If the incentive sensitivity is determined not to be significant,
the current sensitivity may be continued to be used. The individual
incentive sensitivity is an output of the incentive response
observer and input to the incentive score computation engine.
[0031] The methodology disclosed herein may be used for survey
taking in one embodiment of the present disclosure. The methodology
may include determining optimal incentive to one or more
participants in a target population subject to the objectives and
total incentives.
[0032] FIG. 1 is a flow diagram that illustrates an overall flow of
incentive analytics in one embodiment of the present disclosure. At
102, the analytics may begin. At 104, updates to one or more
campaign goal may be received. At 106, based on the campaign goals,
the processing shown in FIG. 1 may be performed. In one aspect, the
processing at 108 to 122 may be performed for each participant. The
processing at 124-128 may be performed for each participant with
respect to a group of participants. For instance, the participants
(e.g., by participant identifiers or other identifying information)

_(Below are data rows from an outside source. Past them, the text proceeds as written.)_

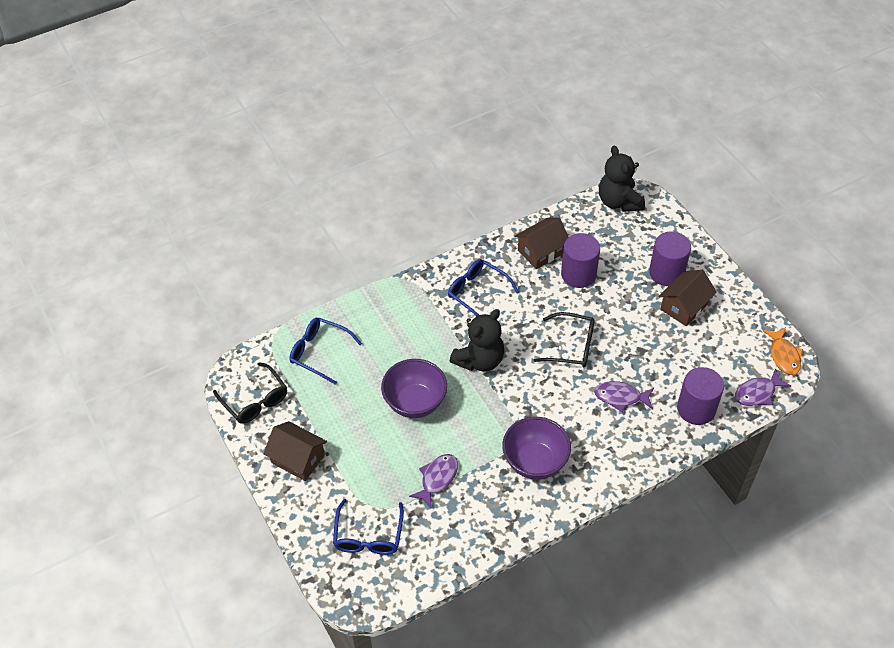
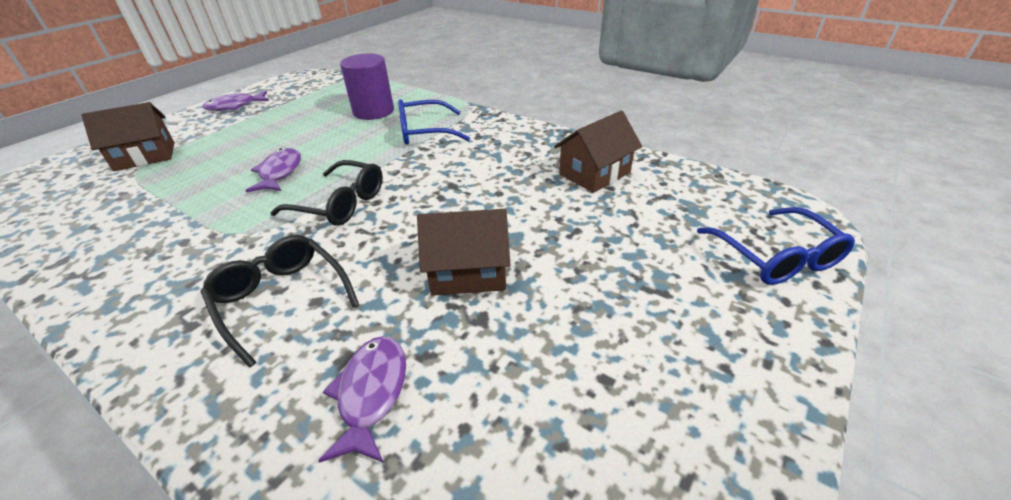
black teddy bear: 2 -> 0
blue glasses: 3 -> 2
orange fish: 1 -> 0
purple bowl: 2 -> 0
purple cylinder: 3 -> 1

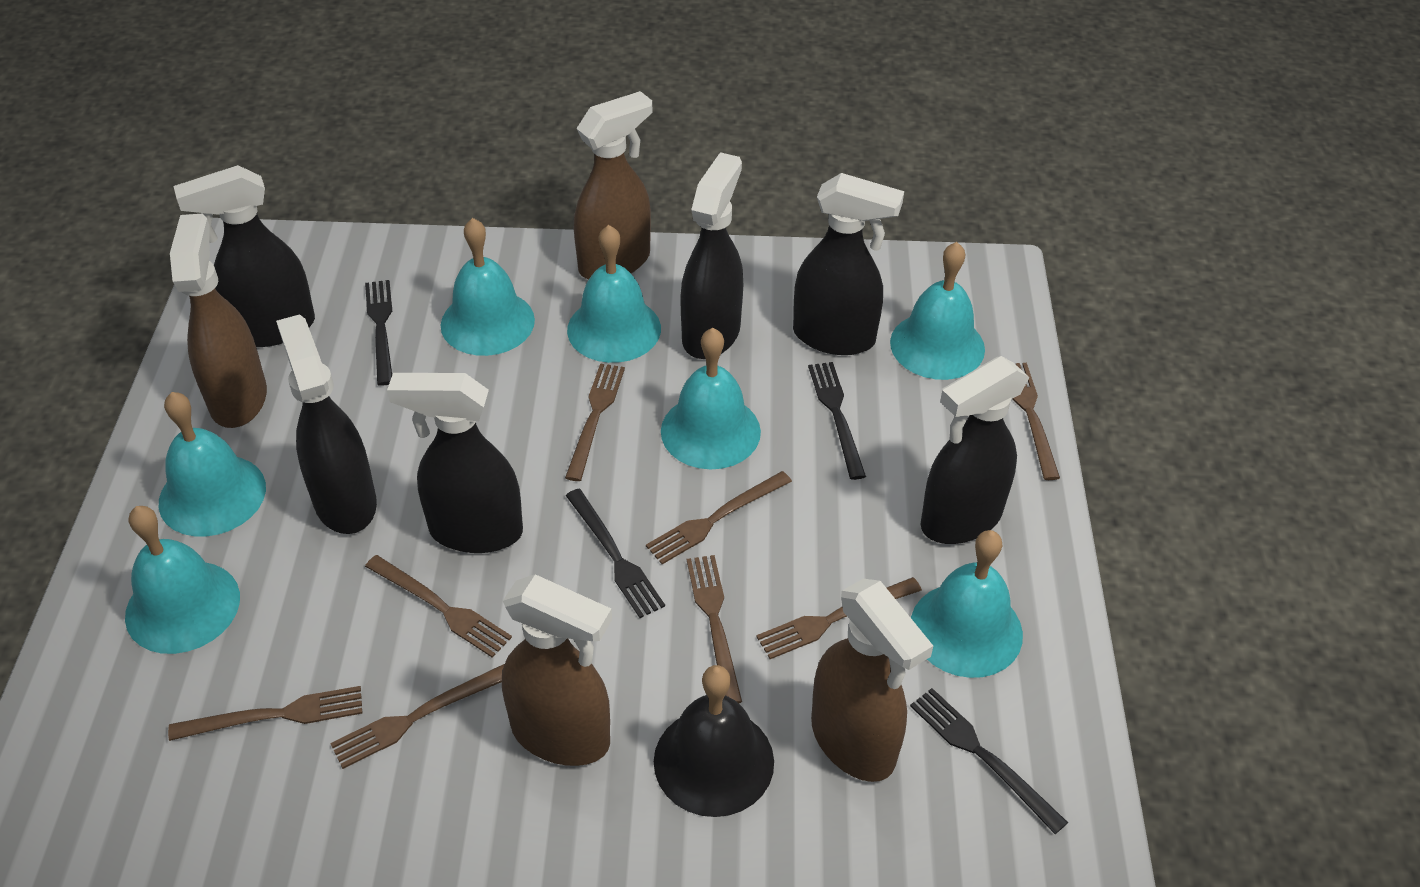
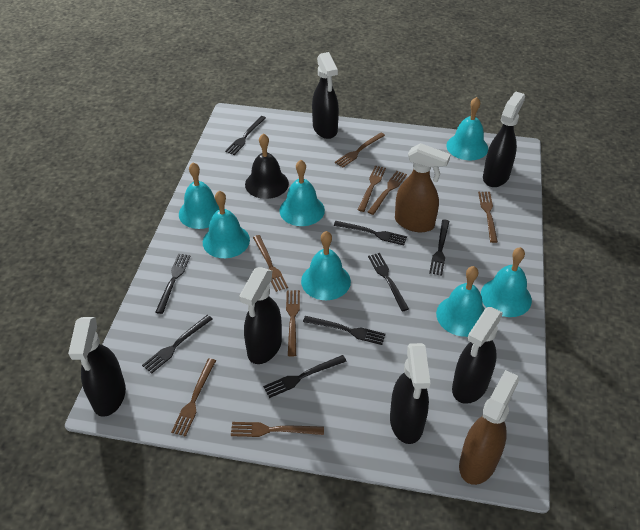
black fork: 4 -> 8
brown spray bottle: 4 -> 2

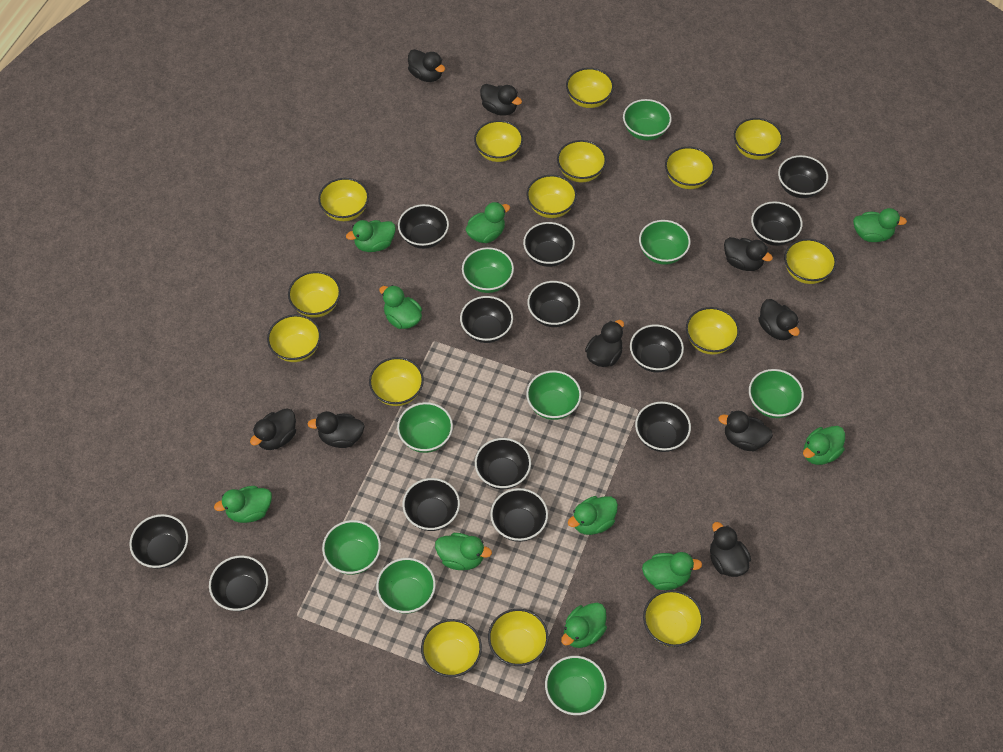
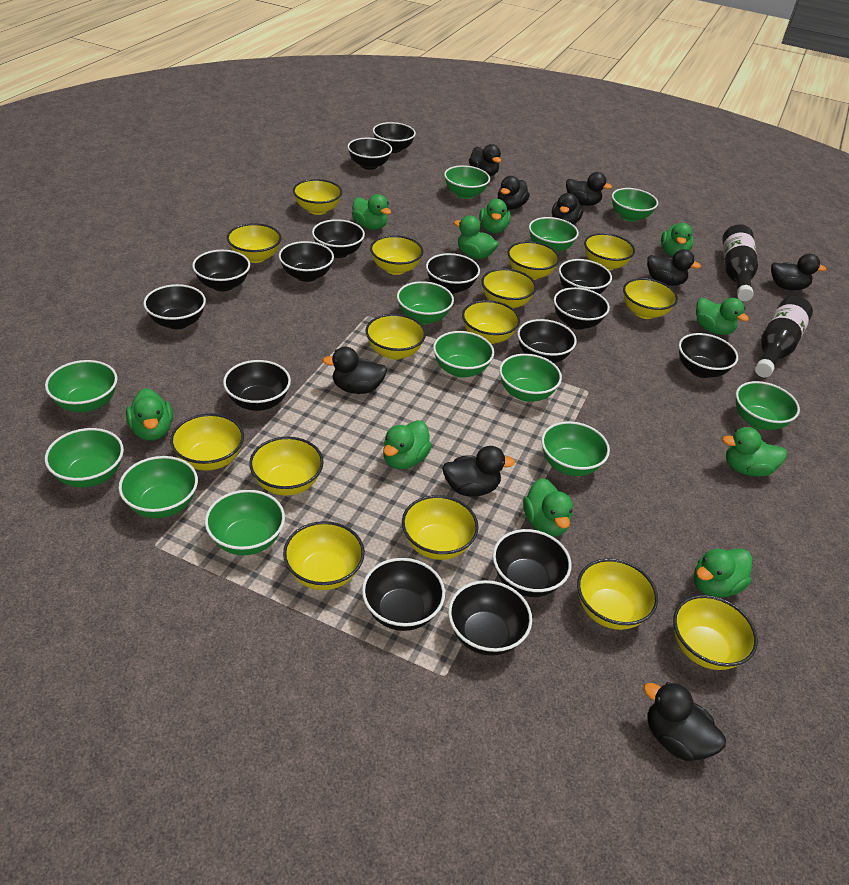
black bottle: 0 -> 2
black bowl: 13 -> 15
green bowl: 9 -> 12

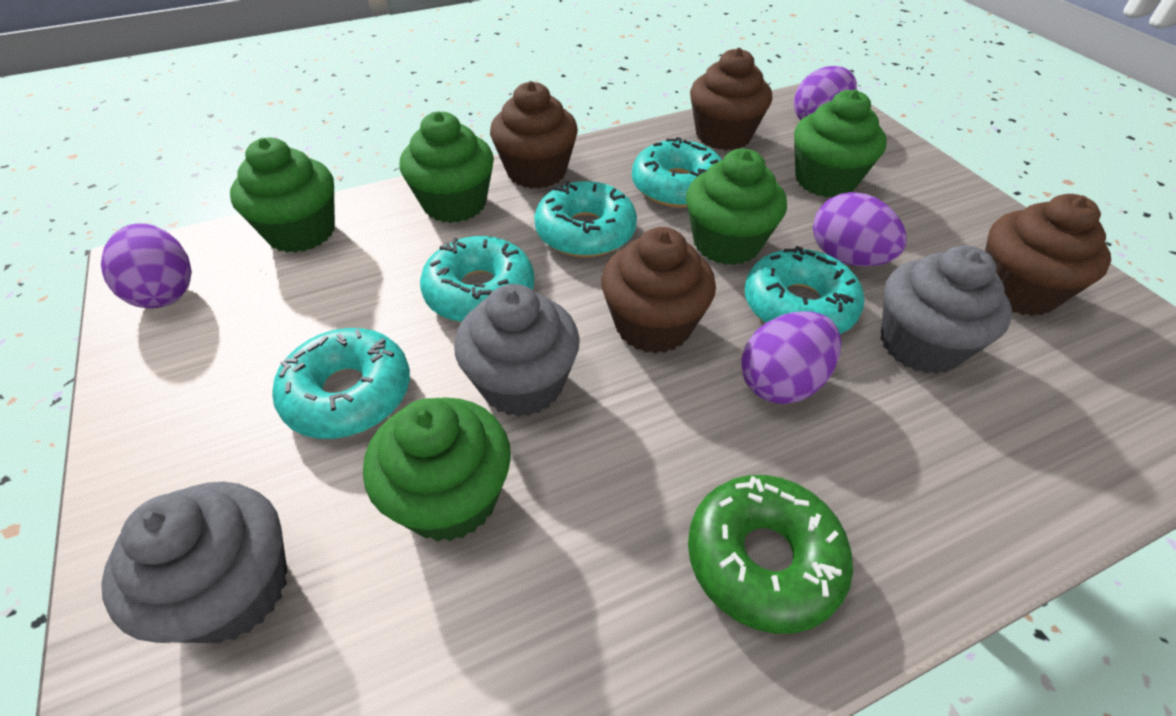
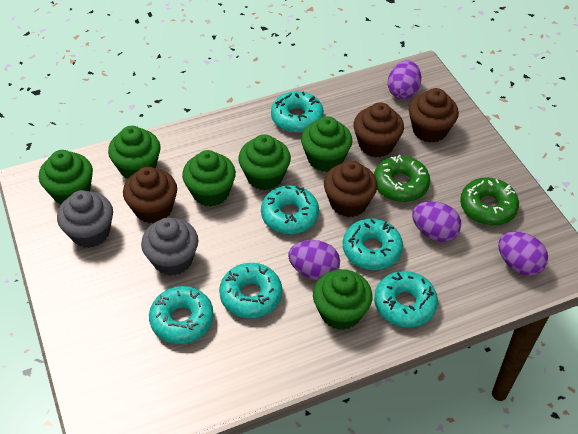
green cupcake: 5 -> 6
green donut: 1 -> 2
grey cupcake: 3 -> 2
turquoise donut: 5 -> 6

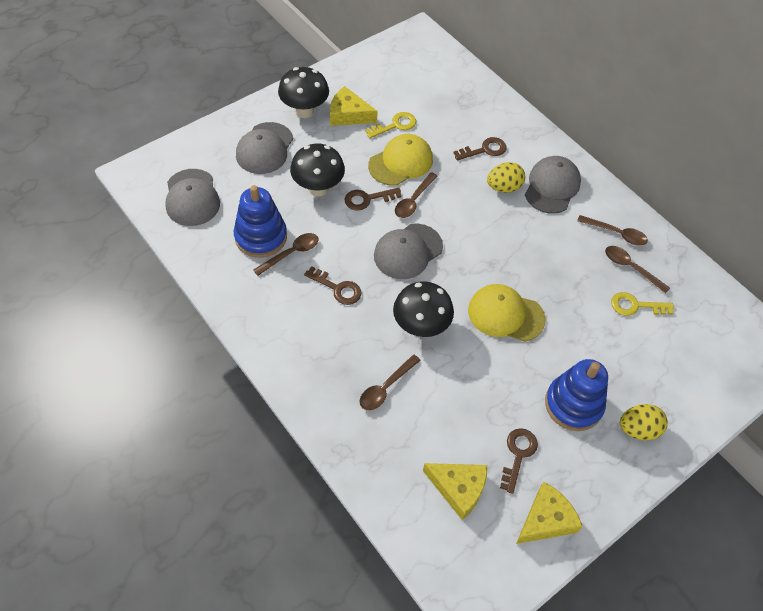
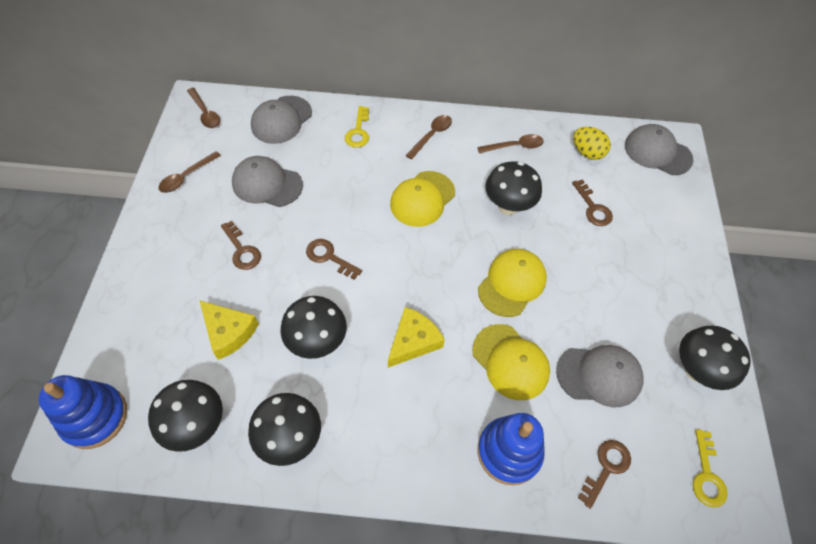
black mushroom: 3 -> 5
brown spoon: 5 -> 4
yellow cap: 2 -> 3
yellow cheese: 3 -> 2
yellow egg: 2 -> 1

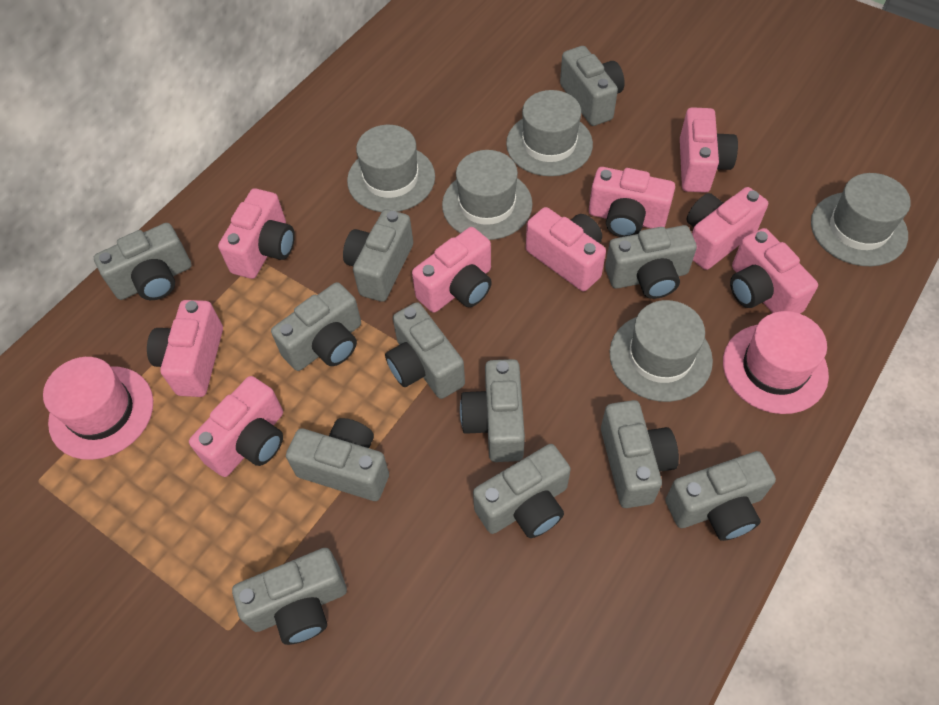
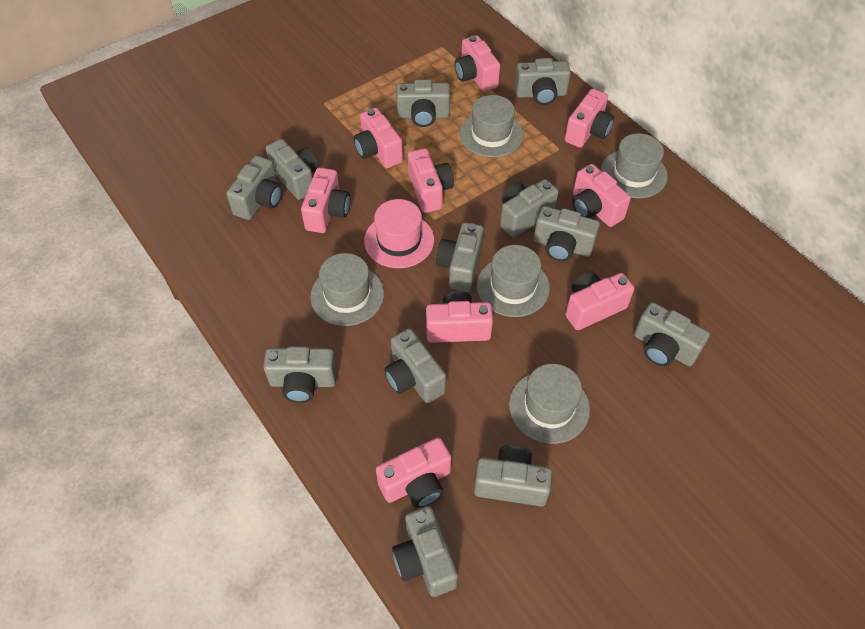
pink hat: 2 -> 1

in the target population may be obtained or identified. The
participants may have one or more attributes. One or more clusters
of the participants may be created according to the one or more of
the attributes of the participants (e.g., the participants are
grouped or clustered into one or more clusters based on their
attributes), and the processing at 124-128 may apply to the one or
more clusters.
[0033] The following describe examples of input to the processing
beginning at 108: Primary attributes may include a user identifier
(UID); Location+Timestamp (e.g., Latitude, Longitude, Time); Prior
campaign responses including response frequency, response quality
(e.g., accurate prior reporting, picture quality), other data
quality, and campaign context; trust score to assign incentive
score (representing the trustworthiness of participant response);
and impact score (e.g., how a participant is impacted, e.g., by a
certain proposal and/or with respect to some other location, e.g.,
bus stop, park location, etc.) to assign incentive score. A trust
score and an impact score may be computed according to a
methodology disclosed in U.S. patent application Ser. No. ______
(Attorney Docket YOR920130626US1 (30238)). Secondary attributes may
include demographic information (e.g., age, occupation, education
level, financial data, e.g., income, house ownership, mobility
preferences such as public transit, bike, or cars, or others,
skills, ownership of devices, e.g., smartphones, and appliances,
and others; Social networking posting, e.g., textual input such as
affirmative posting towards sustainability; Smarter meter and other
natural resource data, e.g., water, electricity, gas, etc.; Other
data provided by users, e.g., health risk assessment (HRA) related
data, e.g., questionnaire responses, sensor-based data, e.g.,
smartphones, and others.
[0034] Attributes may also include prior history of participant
responses, e.g., frequency of response, quality of response (e.g.,
accurate prior reporting, picture quality), other data quality,
campaign context, and/or sensor-based data. One or more attributes
may have an impact on a participant, e.g., sales revenue, adoption
of a plan, use (or decline of use) of resources such as energy and
water, action regarding community good will such as walkable
streets, aesthetics of neighborhoods, community watch for public
safety, and so forth. The attributes may also include geographical
vicinity to the location of the target site in question, e.g., a
distance from the participant to a bus stop and/or to other
building or site locations, participant income.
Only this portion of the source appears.